1 – A lei não prevê o diferimento da desocupação do locado destinado a habitação, com intervenção do Fundo de Socorro Social para assegurar o pagamento das rendas que se vencerem ao longo desse período, na acção de despejo, apenas o fazendo em sede de acção executiva instaurada com vista à entrega do locado (artigos 864.º e 865.º do CPC) e do procedimento especial de despejo (artigos 15.º-N e 15.º-O do NRAU);

2 – Nas hipóteses em que a lei permite tal diferimento, o mesmo terá de ser requerido pelo arrendatário, dentro de determinado prazo; tal prazo é, consoante os casos, o da oposição à execução (artigo 864.º do CPC) ou o da oposição ao procedimento especial de despejo (artigo 15.º-N do NRAU);

3 – A ausência de previsão do mecanismo descrito em 1 na acção de despejo não constitui uma lacuna, antes se tendo tratado de uma opção do legislador;

4 – As normas que estabelecem o mecanismo descrito em 1 têm natureza excepcional, pelo que, atento o disposto no artigo 11.º do Código Civil, sempre estaria vedada a sua aplicação por analogia.

Desde já se adianta que todos estes argumentos procedem.

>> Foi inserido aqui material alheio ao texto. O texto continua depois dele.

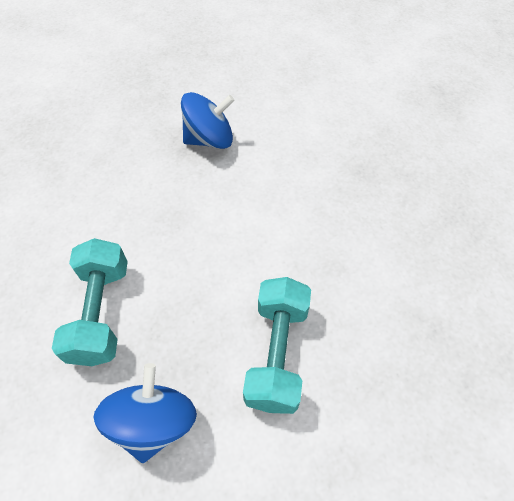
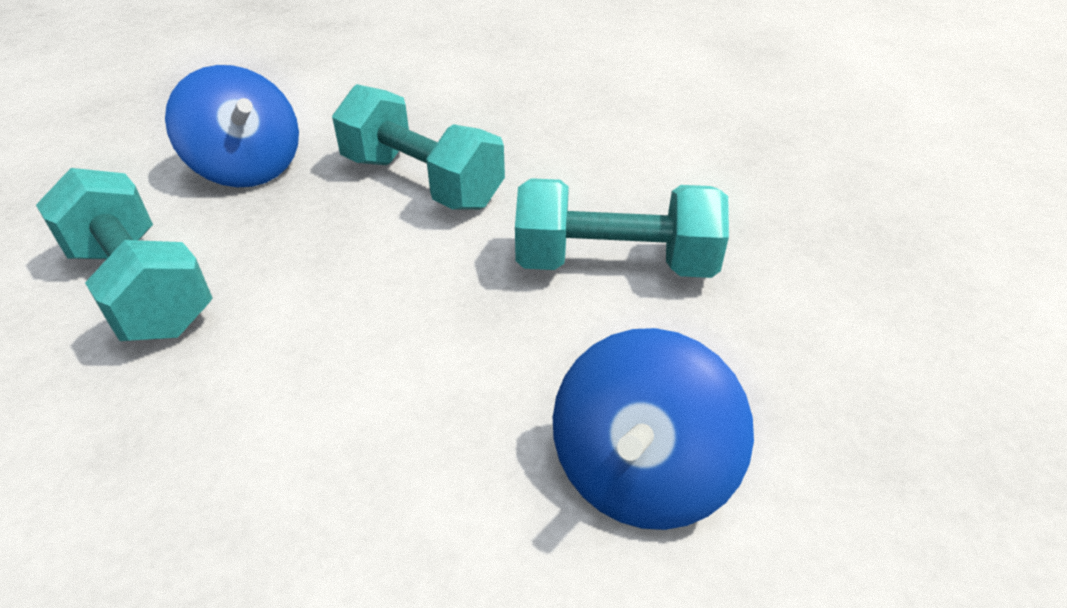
camera: 130 degrees right, 15 degrees down
(113, 196) = (614, 264): none -> turquoise dumbbell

O artigo 14.º, n.º 1, do NRAU, estabelece que a acção de despejo se destina a fazer cessar a situação jurídica do arrendamento sempre que a lei imponha o recurso à via judicial para promover tal cessação e segue a forma de processo comum declarativo. A lei não prevê, em tal sede, a possibilidade de o tribunal decretar o diferimento da desocupação do locado, com intervenção do Fundo de Socorro Social para assegurar o pagamento das rendas que se vencerem ao longo desse período. Tal possibilidade apenas se encontra prevista na acção executiva destinada à entrega do locado que eventualmente venha a ser instaurada, nos termos dos artigos 859.º a 867.º do CPC, bem como no procedimento especial de despejo, regulado nos artigos 15.º a 15.º-S do NRAU.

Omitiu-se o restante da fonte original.